Prader Willi Syndrome
The appearance of secondary sexual characters before 8 years of age in boys and 6 years in girls constitute sexual precocity. True precocious puberty is due to premature maturation of pituitary gonadal axis. Disorders of puberty may also result from increased secretion of testosterone or estrogen, independent of pituitary control. This leads to incomplete isosexual precocity.
- True precocious puberty (both sexes):
- Idiopathic type,
- CNS tumours in the region of the hypothalamus
- Other CNS disorders, e.g encephalitis, trauma, tuberculoma, Albright syndrome, hydrocephalus, neurofibromatosis
- Severe primary hypothyroidism
- Drugs, e.g. anabolic steroids, gonadotropins and androgens.
- Incomplete isosexual precocity in boys: Ectopic hormone secretion, eg. Hepatomas, chorionepitheliomas, congenital virilising adrenal hyperplasia (21 or 11 hydroxy lase defects), adrenal carcinomas, Leydig cell adenoma, and drugs- androgens, anabolic steroids.
- Incomplete isosexual precocity in girls: Ovarian diseases, e.g follicular cycts, granulose cell tumour, theca cell tumour, gonadoblastoma, gonadotropin-producing tumours, eg. Teratoma, hepatoma and drugs-estrogens, gonadotropins.
- Heterosexual precocity (paradoxical puberty): Feminisation in males, adrenal neoplasms, Iatrogenic- estrogen therapy, virilisation in females, congenital adrenal hyperplasia, virilising adrenal or ovarian neoplasm, Cushing’s syndrome and drugs- androgens, anabolic steroids.
Diagnosis: Precocious puberty leads to increase in somatic growth and premature fusion of epiphysis before full growth is reached. This may result in dwarfism. In contrast to somatic and sexual growth, the psychosexual and intellectual development correspond only to the chronological age.
Differential diagnosis: Familial incidence of sexual precocity should suggest the possibility of true idiopathic precocious puberty, congenital adrenogenital syndrome or neurofibromatosis. Endocrine tumours lead to rapid development of sexual maturation.
Albight’s Syndrome (Polyostotic fibrous dysplasia of bone): This is a rare disorder which may be associated with precocious puberty due to inappropriate secretion of gonadotropic hormone. Other abnormalities include irregular pigmentation and dysplasia of several bones.

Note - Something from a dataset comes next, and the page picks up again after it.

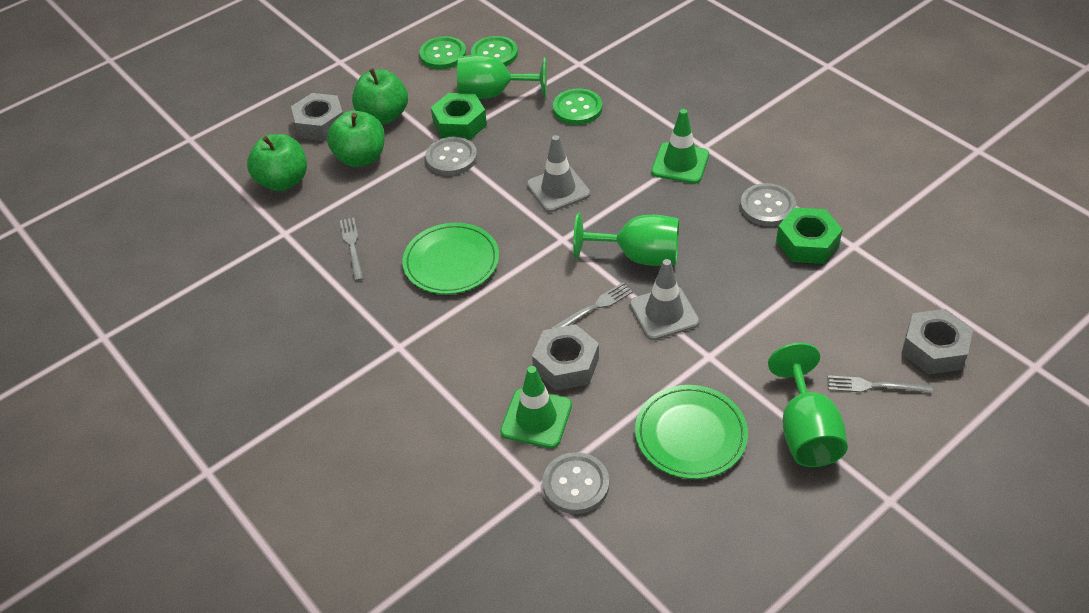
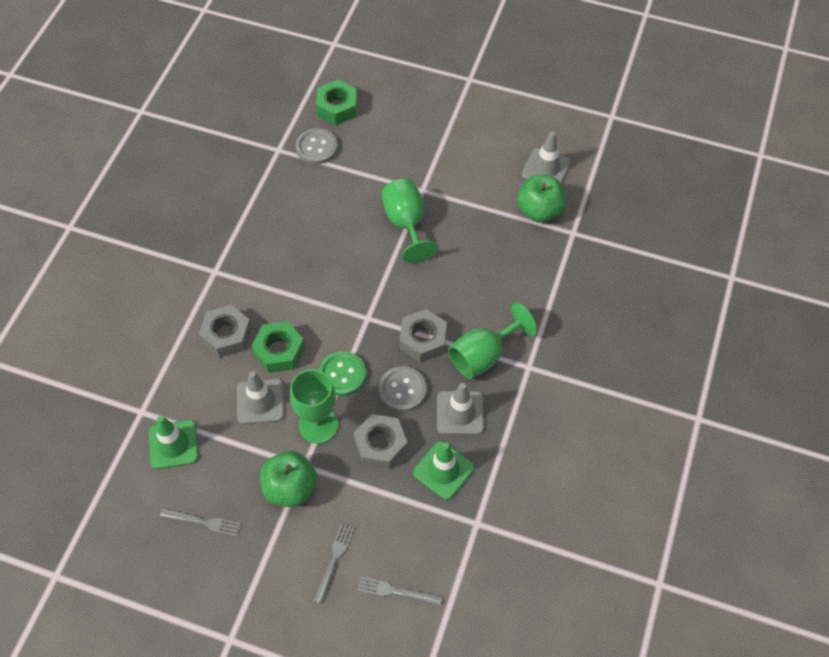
green apple: 3 -> 2
green button: 3 -> 1
green plate: 2 -> 0
grey button: 3 -> 2
grey traffic cone: 2 -> 3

Treatment: Drugs inhibiting gonadotropins are partly successful in avoiding premature fusion of piphyses and arresting sexual precocity. Drugs like medroxyprogesterone acetate 100 mg given intramuscularly once a week or 200- 300 mg as depot injections, suppress gonadotropin secretion. Chlormadinon acetate given orally in diseases of 5 to 15mg daily suppresses feminization and to a lesser extent the effects of testosterone, when given in doses of 20- 50 mg daily. Danazol which is a synthetic derivative of ethisterone, inhibits circulating levels of FSH and LH. It is useful in the treatment of gynecomastia and abnormal breast enlargement in females.